Friday, 31 October 2014

The True Tale Of Halloween

Blessed be weary traveler, I am Lord Cuntus of the forest green. 

Two hundred years before the birth of Jesus, the Irish, Welsh and Pictish Druids worshiped Samhain (pronounced Sow-in) and on all Hallows eve would go to all the houses in their villages wearing masks demanding a sacrifice of fruit, nuts or a slain animal for their god. If the occupants of the house did not give them anything they would take one of their family members to be hanged from a tree and drained of blood which would be mixed with their wine for that night's celebration.

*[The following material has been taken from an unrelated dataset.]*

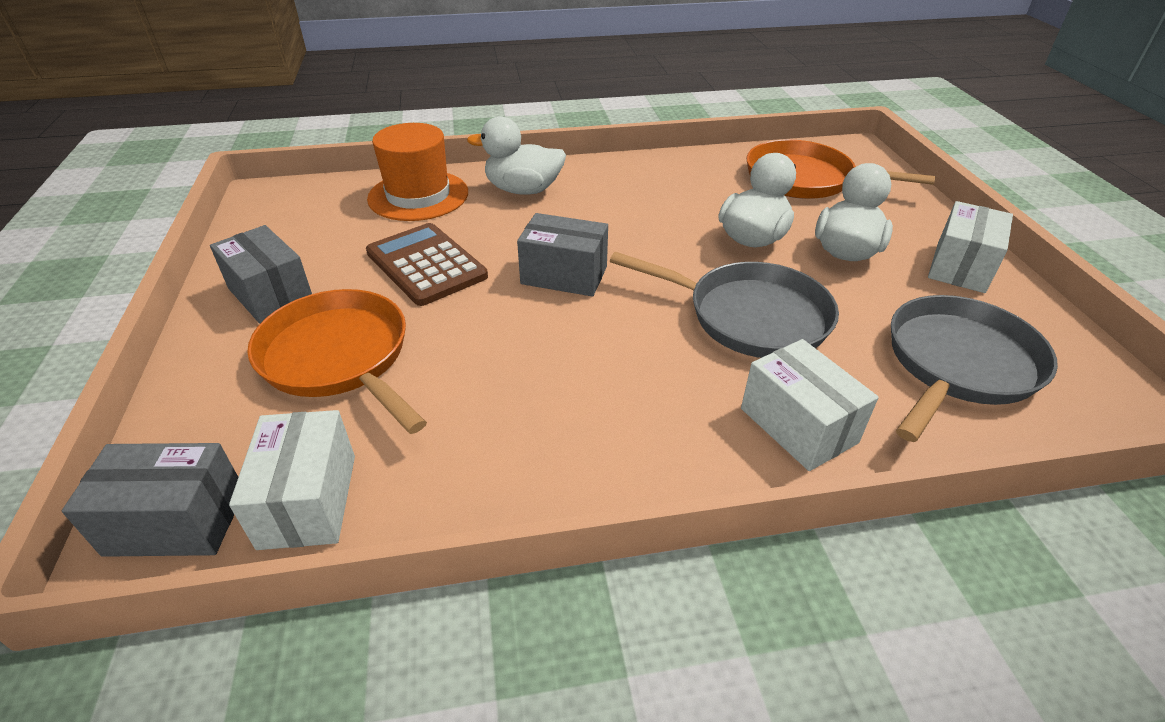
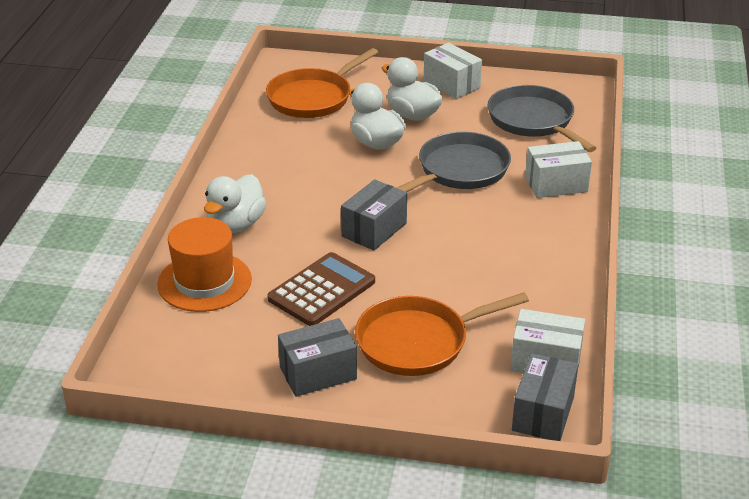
camera: 70 degrees left, 5 degrees down
(426, 265) = (322, 290): brown calculator -> brown calculator turned 150 degrees clockwise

A turnip called a Jock was carved with a demonic face and used as a lantern to light their evil way as it would scare away the good, helpful spirits.

After the tribute of food was gathered and the sacrifices hanged they would drink and feast, since this was the night for spirits to walk the world again. The Druids would call forth Samhain ... he had other names too such as Cernunnos, Cerne, Bile or Belatucadros.

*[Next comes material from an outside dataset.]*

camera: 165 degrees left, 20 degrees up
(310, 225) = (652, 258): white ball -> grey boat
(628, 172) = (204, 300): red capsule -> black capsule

Young naked women would bend over the altar stone and present themselves to the masked Druids who (consumed by Samhian) would sow their seed within them. All male babies conceived on this night would become Druids and any females would learn herbs, healing and sandwich making.

You will live forever when you die if you believe in me, I'm laughing with you not at you ... ha ha! 

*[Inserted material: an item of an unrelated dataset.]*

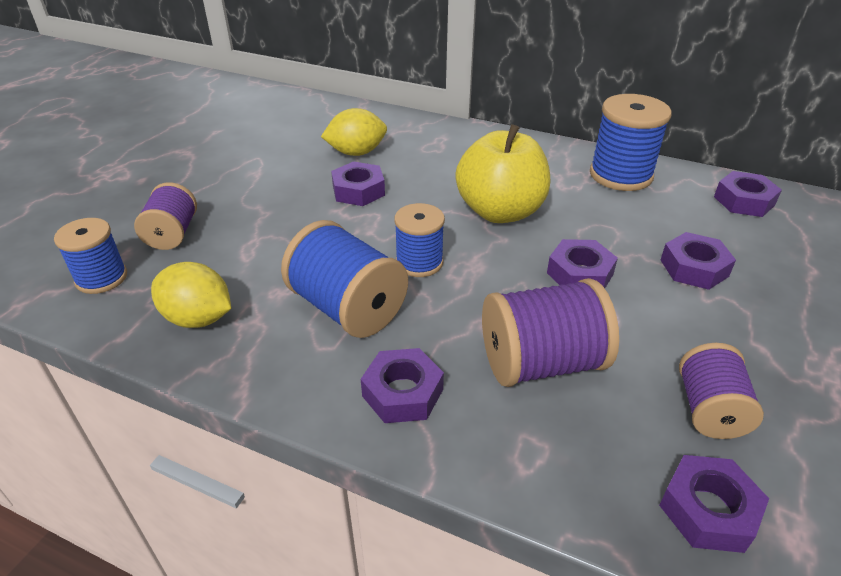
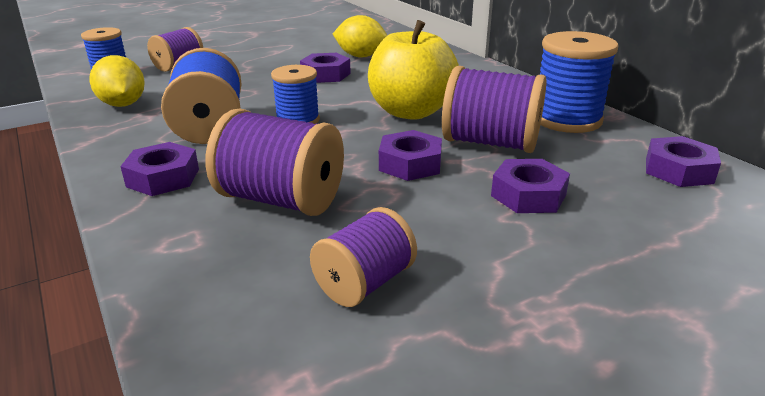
camera: 35 degrees right, 10 degrees down
(604, 224) = (490, 143): none -> purple spool
(708, 510) = (242, 338): purple nut -> none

This Samhain fun would continue until the 5th century ... then they arrived. Pope Boniface I, was told of the fun the Druids were having and sent in Patrick the Destroyer to drive those snake tongued devils out of Ireland and to kill them where else he found them. With his band of holy mercenaries he killed or converted the fuck out of the Pagans.

The Druids were replaced by other men in dresses and sacrifice was only acceptable in money or land ... "who the fuck wants nuts?" said Boniface I.

The women were replace by altar boys and instead of being mystically born in a drunken fuck fest, being a holy man was just a job that anyone could do.  

Now Halloween is what it is and the spirits are well confused. To invite a spirit into yer home tonight all you have to do is put a plate of food outside yer hoose, a little bread or some cake, but not chocolate as you don't want to incur their wrath, also light a candle in yer home to guide their souls inside.

On the other hand if yer a total pussy and wish to guard yer home from spirits then say these words loud and clear, "Fuck off ya wee cunts I've no candy, I do have some handcuffs and duct tape so flee now before I turn the hose on ya"  This usually works, especially when they notice that I don't have a garden hose.